Speculative execution and branch prediction
As long as the pipeline is pumping, everything is OK. But what if we encounter a conditional branch? The pipeline has to wait till the result of the test is known, hence the next instruction can be started only when the current one has finished. Welcome to the pre-80,486 world! This is called a pipeline stall and defeats the whole purpose of pipelining. And because every program is literally dotted with if-then-else clauses, something must be done here.
The solution manufacturers came up with was speculative execution: instead of idling, we just start executing one of the branches speculatively. If we are lucky, we've just done the right thing, but, if not, we discard our speculative work, and we are on even ground with the pipeline stall case. As we decide randomly, we'll be right 50% of the time, and we just seriously increased the throughput of the pipeline!
The only problem is that the branches of the if clause are not equally probable! In most cases, they're even highly unevenly distributed: one of them is the error branch; the other is the normal case branch. But the processor doesn't know the meaning of the test, so what can we do? The solution to that is branch predicting—the processor is learning about branches in your code and can predict which branch will be taken on a given condition rather well.

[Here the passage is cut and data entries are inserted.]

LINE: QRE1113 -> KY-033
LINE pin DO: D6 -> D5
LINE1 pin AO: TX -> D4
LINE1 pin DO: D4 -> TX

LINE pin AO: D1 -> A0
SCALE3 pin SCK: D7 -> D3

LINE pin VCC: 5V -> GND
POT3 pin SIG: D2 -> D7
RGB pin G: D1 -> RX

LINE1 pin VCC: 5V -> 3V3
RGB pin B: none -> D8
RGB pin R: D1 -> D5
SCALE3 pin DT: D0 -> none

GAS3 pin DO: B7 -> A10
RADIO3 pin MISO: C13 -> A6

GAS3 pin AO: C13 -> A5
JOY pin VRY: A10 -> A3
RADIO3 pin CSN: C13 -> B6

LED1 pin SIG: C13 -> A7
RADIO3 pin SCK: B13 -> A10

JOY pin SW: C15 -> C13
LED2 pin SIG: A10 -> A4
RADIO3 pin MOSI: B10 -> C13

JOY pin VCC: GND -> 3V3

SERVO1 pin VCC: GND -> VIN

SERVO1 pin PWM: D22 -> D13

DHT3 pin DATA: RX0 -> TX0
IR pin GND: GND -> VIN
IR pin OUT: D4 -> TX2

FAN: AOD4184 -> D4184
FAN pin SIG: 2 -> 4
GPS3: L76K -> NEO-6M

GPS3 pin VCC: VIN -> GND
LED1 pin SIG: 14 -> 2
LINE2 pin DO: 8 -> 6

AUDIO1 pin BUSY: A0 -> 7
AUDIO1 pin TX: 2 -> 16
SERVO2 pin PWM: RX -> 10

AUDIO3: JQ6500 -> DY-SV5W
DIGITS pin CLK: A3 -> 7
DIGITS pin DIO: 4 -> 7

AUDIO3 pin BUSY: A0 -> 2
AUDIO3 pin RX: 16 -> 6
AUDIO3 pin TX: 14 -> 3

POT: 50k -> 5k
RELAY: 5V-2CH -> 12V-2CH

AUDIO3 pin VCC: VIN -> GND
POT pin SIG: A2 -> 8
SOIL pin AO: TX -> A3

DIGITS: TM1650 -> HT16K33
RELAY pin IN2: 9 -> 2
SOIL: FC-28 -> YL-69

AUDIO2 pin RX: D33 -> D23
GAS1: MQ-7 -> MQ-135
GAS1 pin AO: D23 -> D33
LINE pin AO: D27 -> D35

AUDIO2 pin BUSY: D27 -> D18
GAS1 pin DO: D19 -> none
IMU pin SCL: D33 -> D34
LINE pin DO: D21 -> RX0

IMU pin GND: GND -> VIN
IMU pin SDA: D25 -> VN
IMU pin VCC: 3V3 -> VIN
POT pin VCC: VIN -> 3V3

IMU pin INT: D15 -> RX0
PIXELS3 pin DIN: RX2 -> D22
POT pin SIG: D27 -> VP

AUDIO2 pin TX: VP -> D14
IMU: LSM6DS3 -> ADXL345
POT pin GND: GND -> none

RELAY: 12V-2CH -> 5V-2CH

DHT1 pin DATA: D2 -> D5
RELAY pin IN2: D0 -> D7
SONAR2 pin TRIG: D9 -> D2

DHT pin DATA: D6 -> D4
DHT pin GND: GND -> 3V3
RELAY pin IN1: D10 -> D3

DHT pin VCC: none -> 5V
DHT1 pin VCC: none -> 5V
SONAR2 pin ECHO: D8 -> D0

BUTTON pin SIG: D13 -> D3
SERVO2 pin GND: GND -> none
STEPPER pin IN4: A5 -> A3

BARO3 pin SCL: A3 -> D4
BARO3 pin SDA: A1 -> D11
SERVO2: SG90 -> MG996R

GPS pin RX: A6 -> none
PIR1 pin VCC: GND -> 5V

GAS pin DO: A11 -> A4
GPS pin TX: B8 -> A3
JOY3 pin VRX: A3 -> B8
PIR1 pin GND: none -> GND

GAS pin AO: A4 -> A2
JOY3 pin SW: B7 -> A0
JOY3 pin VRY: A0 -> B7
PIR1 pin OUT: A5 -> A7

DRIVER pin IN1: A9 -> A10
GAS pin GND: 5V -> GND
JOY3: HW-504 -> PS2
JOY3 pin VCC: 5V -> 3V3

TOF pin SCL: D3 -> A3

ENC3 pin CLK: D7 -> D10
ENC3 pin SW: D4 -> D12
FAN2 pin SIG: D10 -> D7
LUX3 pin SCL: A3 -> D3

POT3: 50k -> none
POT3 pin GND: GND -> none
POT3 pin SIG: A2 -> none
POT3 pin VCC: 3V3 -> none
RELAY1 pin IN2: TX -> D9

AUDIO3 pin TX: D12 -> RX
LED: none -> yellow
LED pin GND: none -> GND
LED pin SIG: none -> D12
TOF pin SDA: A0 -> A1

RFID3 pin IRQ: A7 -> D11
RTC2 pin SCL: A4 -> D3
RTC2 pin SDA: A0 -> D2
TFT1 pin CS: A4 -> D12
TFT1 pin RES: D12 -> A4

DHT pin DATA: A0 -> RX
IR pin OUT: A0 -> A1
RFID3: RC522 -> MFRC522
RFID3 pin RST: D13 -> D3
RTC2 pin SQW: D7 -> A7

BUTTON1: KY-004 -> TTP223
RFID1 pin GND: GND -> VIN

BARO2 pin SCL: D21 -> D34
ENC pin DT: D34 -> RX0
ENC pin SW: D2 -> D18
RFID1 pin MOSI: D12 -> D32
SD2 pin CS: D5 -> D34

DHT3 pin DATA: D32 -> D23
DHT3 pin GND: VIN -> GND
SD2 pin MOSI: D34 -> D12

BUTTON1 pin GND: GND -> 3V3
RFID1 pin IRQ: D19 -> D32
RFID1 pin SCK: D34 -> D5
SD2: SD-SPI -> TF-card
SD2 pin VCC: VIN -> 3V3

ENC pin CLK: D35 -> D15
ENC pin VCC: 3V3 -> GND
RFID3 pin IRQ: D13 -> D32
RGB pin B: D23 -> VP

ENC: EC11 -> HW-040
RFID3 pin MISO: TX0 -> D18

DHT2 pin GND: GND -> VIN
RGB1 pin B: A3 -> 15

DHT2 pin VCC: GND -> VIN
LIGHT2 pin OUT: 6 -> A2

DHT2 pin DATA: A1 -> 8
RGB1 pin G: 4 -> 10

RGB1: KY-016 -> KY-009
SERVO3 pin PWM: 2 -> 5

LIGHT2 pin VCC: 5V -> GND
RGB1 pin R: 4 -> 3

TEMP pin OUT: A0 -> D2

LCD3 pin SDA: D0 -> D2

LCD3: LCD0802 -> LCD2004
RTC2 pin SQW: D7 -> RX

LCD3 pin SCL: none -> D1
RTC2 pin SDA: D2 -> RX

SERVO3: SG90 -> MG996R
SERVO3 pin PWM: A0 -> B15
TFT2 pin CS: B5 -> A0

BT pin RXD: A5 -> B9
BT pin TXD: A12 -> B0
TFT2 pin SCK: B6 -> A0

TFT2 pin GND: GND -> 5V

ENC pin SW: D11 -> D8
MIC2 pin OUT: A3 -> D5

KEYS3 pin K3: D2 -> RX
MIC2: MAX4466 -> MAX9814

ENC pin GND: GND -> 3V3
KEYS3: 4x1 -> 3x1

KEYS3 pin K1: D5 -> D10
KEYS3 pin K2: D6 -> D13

This got complicated quickly, didn't it? If you're thinking it, you're not alone. Not so long ago, the programming world was shaken by disclosure of the Spectre and Meltdown vulnerabilities, which allowed the attacker to see contents of the memory regions where they don't have access rights. The first part of the exploit's to fool the branch predictor to take the false branch for speculative execution. After the processor sees a disallowed access, the instruction will be retired, but the protected data will be present in the cache, where they can be guessed with some complicated techniques we won't discuss here. These bugs basically put in question the processor optimizations of the last decade, as fixing them would incur meaningful performance losses.